Even voracious EV news junkies should be sated by a recent episode of the Transport Evolved Panel Talk Show, as electromobility experts Nikki Gordon-Bloomfield, Chelsea Sexton and John Voelcker hold forth for 90 minutes on the latest developments on the plug-in scene, including Michigan’s new anti-Tesla law, the UK’s sudden surge in plug-in sales, and the murky alphabet soup of CARB ZEV credits.
The California Air Resources Board (CARB) has been one of the prime movers in promoting EV adoption in the US, but mere mortals often have a tough time parsing its perplexing pronouncements. Few in the media know as much about CARB as Chelsea Sexton, who worked on GM’s martyred EV1, and appeared in the documentary Who Killed the Electric Car. Here she eloquently explains the latest proposed changes to CARB’s zero-emission vehicle (ZEV) mandate.
EV advocates live in fear that the automakers will succeed in their continual efforts to water down the ZEV mandate. When CARB recently announced that it is considering relaxing the requirements for what it calls Intermediate Volume Manufacturers, some cried that the (smoggy) sky was falling. However, as Sexton explains, the new rules may actually work out better for all concerned.
The ZEV rules are designed to be flexible, allowing manufacturers to meet the requirements in different ways. The revised regs would give medium-size automakers a pass on producing pure EVs, and allow them to meet the mandate with PHEVs.
Mitsubishi is following the proceedings with great interest. Its practical and inexpensive i-MiEV has sold well in Japan and Europe, but has been pretty much a bust here in the US. Perhaps such a tiny car will never catch on with American buyers – but a plug-in SUV just might. Mitsubishi’s Outlander PHEV has taken off in Europe – changing the rules might just encourage MMC to bring the Outlander to the US market. Sexton asks, “Is it better to have Mitsubishi build a few i-MiEVs, or is it better to have them put all of their energy into something like the Outlander PHEV and really make a sincere effort?”

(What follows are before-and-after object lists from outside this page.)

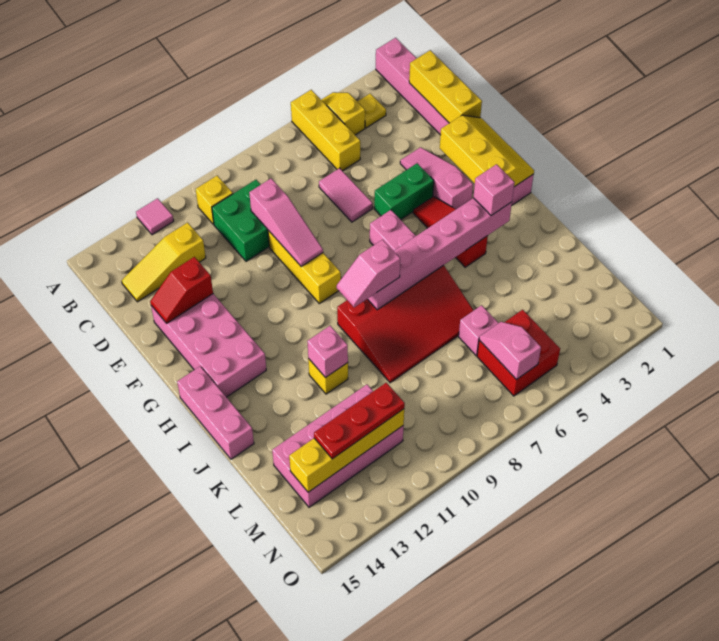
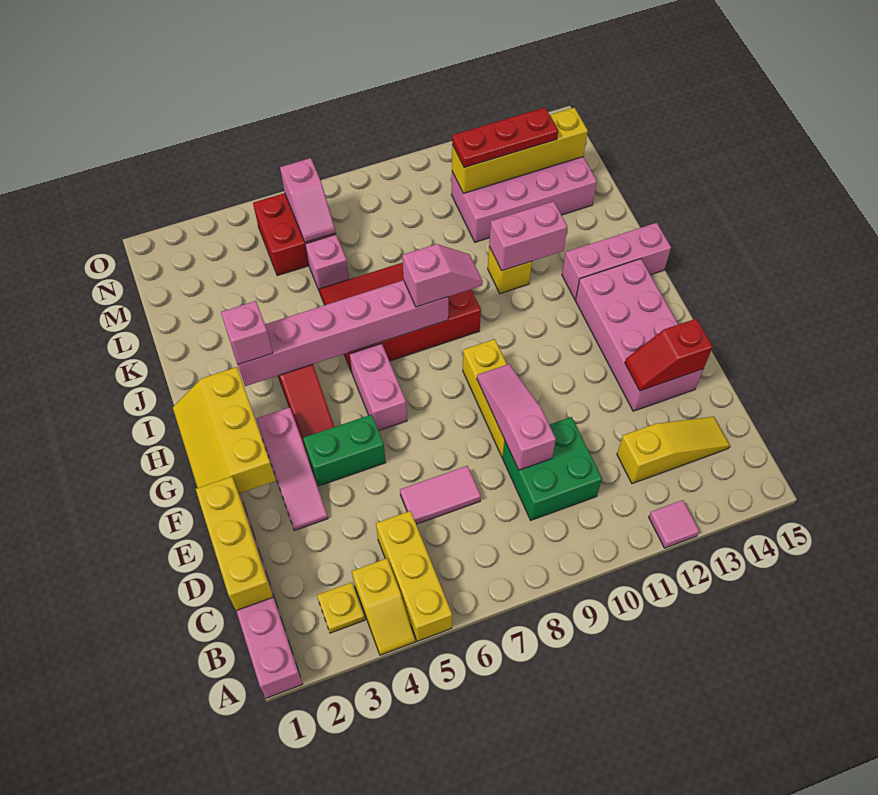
yellow brick B10 level 1 -> none
pink tile D6:E6 level 1 -> pink tile D6:D7 level 1
red slope E13:E14 level 2 top 13 -> red slope E13:E14 level 2 top 14
pink brick H15:J15 level 1 -> pink brick I13:I15 level 1
pink brick J11 level 2 -> pink brick J11:J12 level 2

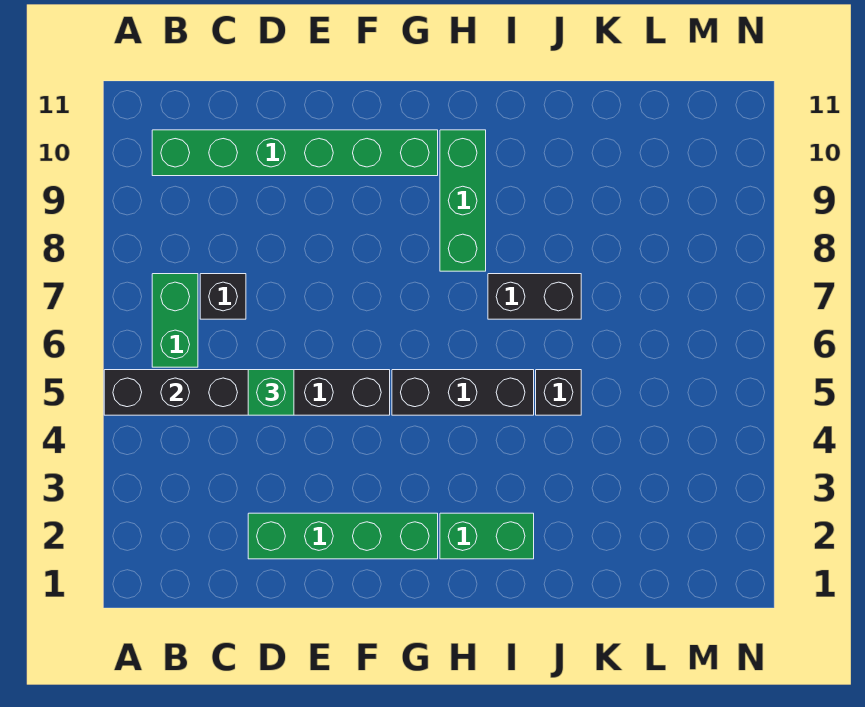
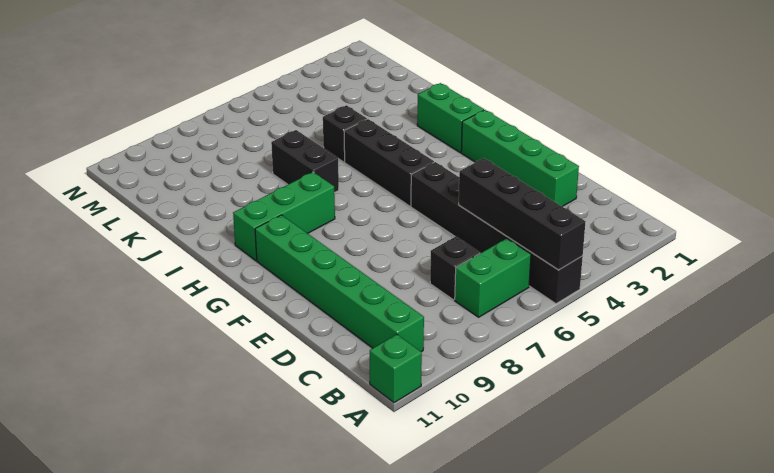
green brick D5 level 3 -> green brick A11 level 1

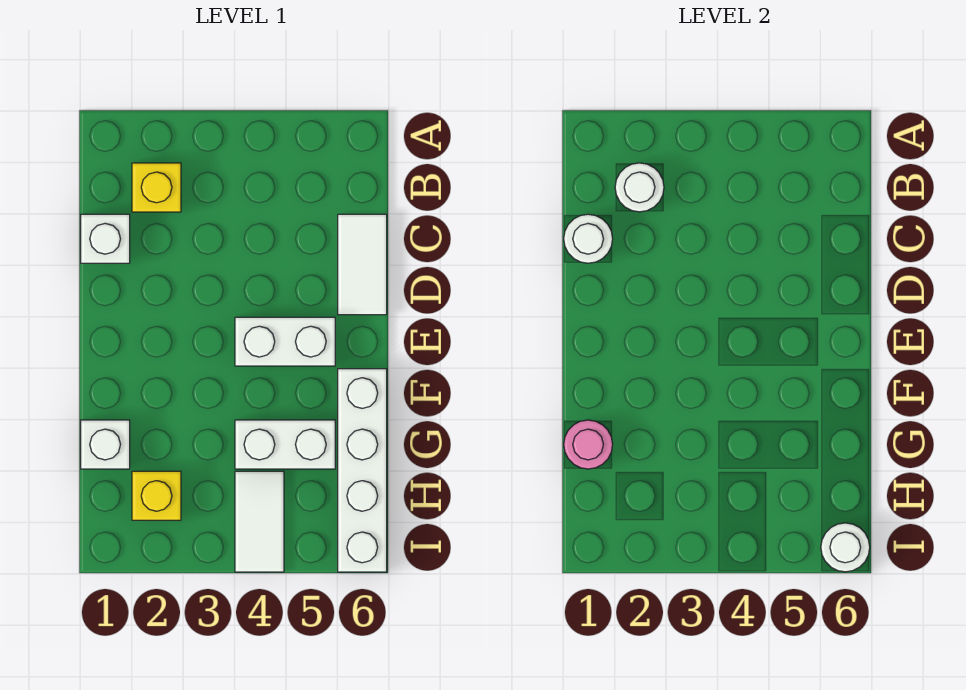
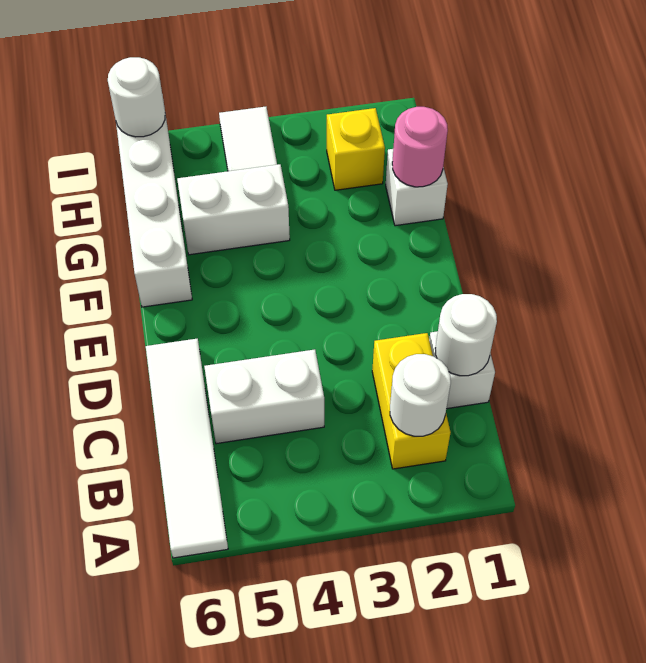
yellow brick B2 level 1 -> yellow brick B2:C2 level 1
white tile C6:D6 level 1 -> white tile A6:D6 level 1
white brick E4:E5 level 1 -> white brick C4:C5 level 1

Automakers who don’t sell enough ZEVs can buy credits from others. Tesla and Nissan, the only companies that have been selling substantial numbers of pure EVs, have generated a nice little stream of side income selling ZEV credits ($76 million for Tesla last quarter). This year, Nissan overtook Tesla as the lead seller of credits. CARB does not release as much data as industry watchers would like – even Chelsea Sexton can’t figure out exactly who’s buying credits from whom. However, she has heard an interesting bit of gossip – it seems that a couple of companies refuse to buy credits from Tesla on principle, and insist on obtaining the credits they need elsewhere.